Nació en Calabria, Italia, en 1951, y emigró definitivamente con su familia a Toronto en 1963. Tiene una maestría en Bellas Artes por la Ryerson University y aunque se inició en el mundo de la fotografía en 1970, no fue hasta 1991 que asumió profesionalmente este oficio que es, a la vez, su pasión.
Ha publicado diez libros de colecciones fotográficas, entre los que destacan Not Paved with Gold (2006), Harvest Pilgrims (2009), Invisible No More (2010), Canadians at Work (2000), Making Home in Havana (2002) y Where Angels Come to Earth (2020).
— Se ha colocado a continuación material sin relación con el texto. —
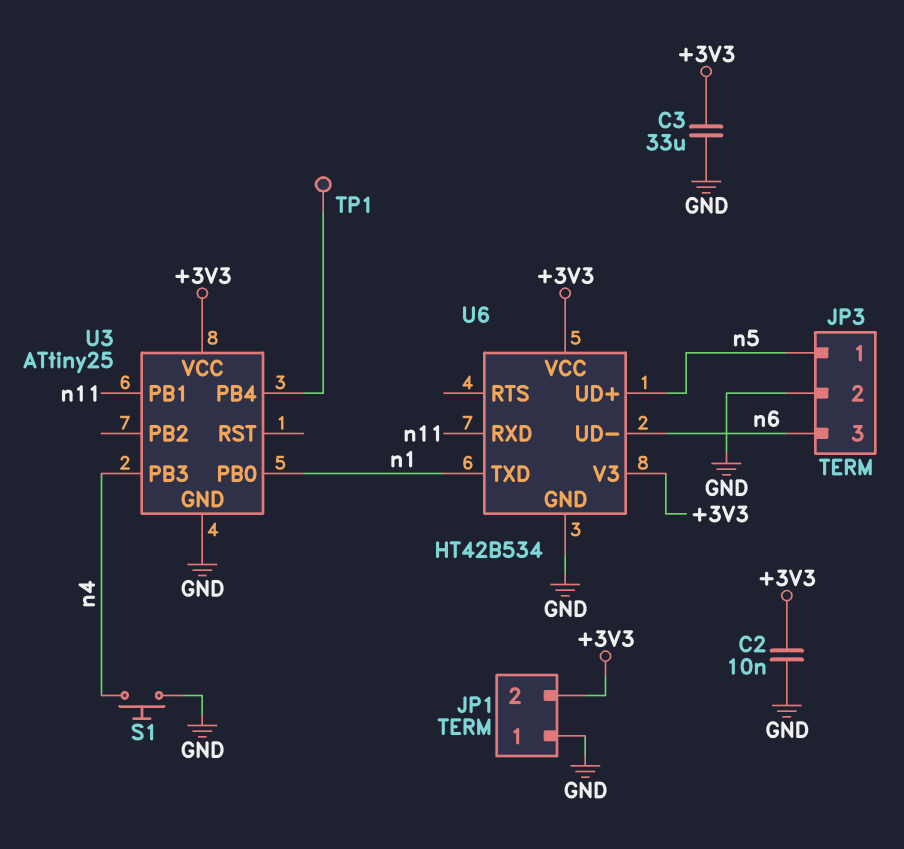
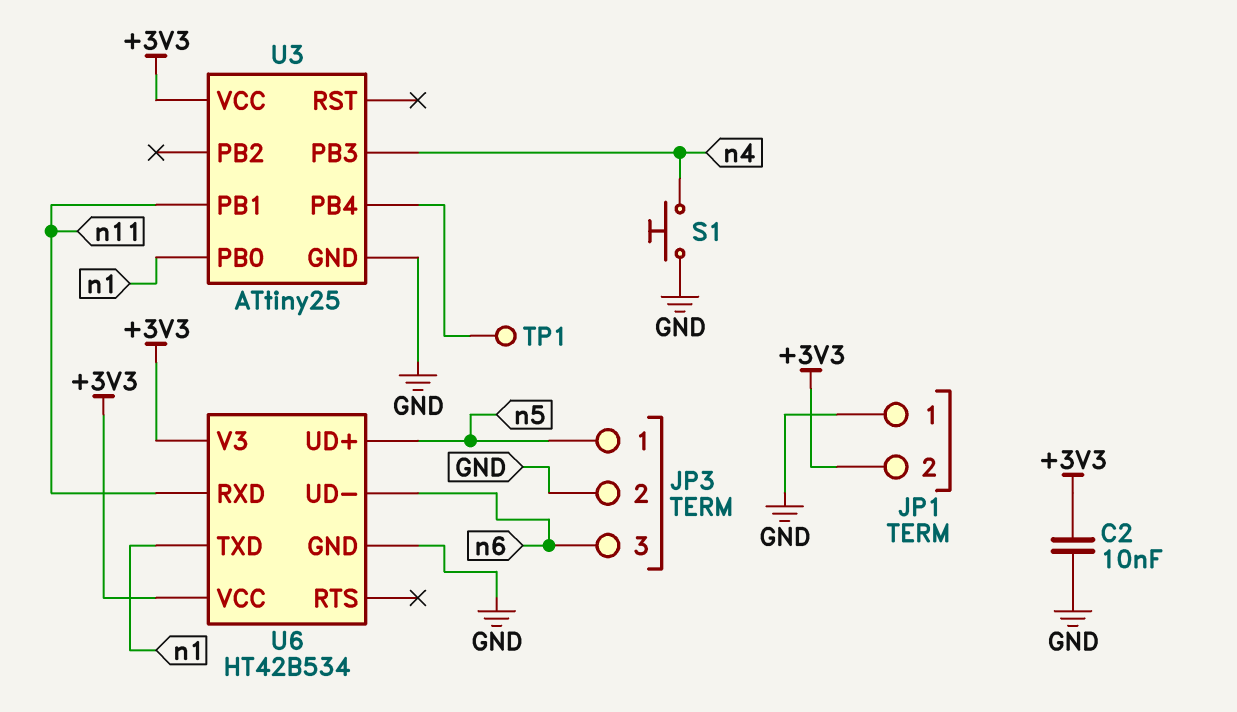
C3: 33uF (+3V3, GND) -> none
Sus últimas exposiciones personales son: The Immigrant Experience Revealed (Visa Gallery, Brock University, St Catharines, Ontario, 2019); Mexico and the Day of the Dead (Artscape Wychwwod Barns Gallery, Toronto, 2017); Ritual (Istituto Italiano di Cultura, Toronto, 2017), y Havana City at a Crossroads (James Rottman Fine Arts, “Charlotte Hale Gallery”, Toronto, 2016).
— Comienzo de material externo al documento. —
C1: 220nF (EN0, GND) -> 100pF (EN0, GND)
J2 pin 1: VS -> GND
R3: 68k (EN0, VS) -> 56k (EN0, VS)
En 1999 obtuvo en dos ocasiones el Heritage Toronto Award, por los libros Casa Loma y Cabbagetown.
A seguidas, su declaración de artista y los comentarios a cinco de sus fotos cubanas:
Como fotógrafo documental social, mi aspiración es fotografiar la condición humana —los seres humanos en todos sus ambientes— de la manera más directa y honesta que pueda.
La fotografía es un modo de vida para mí, como si fuera un lenguaje innato. Es una búsqueda interminable de aquellos momentos que, aunque ordinarios, resuenan con la intemporalidad de las vidas —un gesto simple; tal vez una mirada momentánea, todos los pequeños milagros cotidianidad que nos llevan hacía una apreciación profunda de la existencia humana como individuos, y que nos impulsan a lograr objetivos sociales importantes.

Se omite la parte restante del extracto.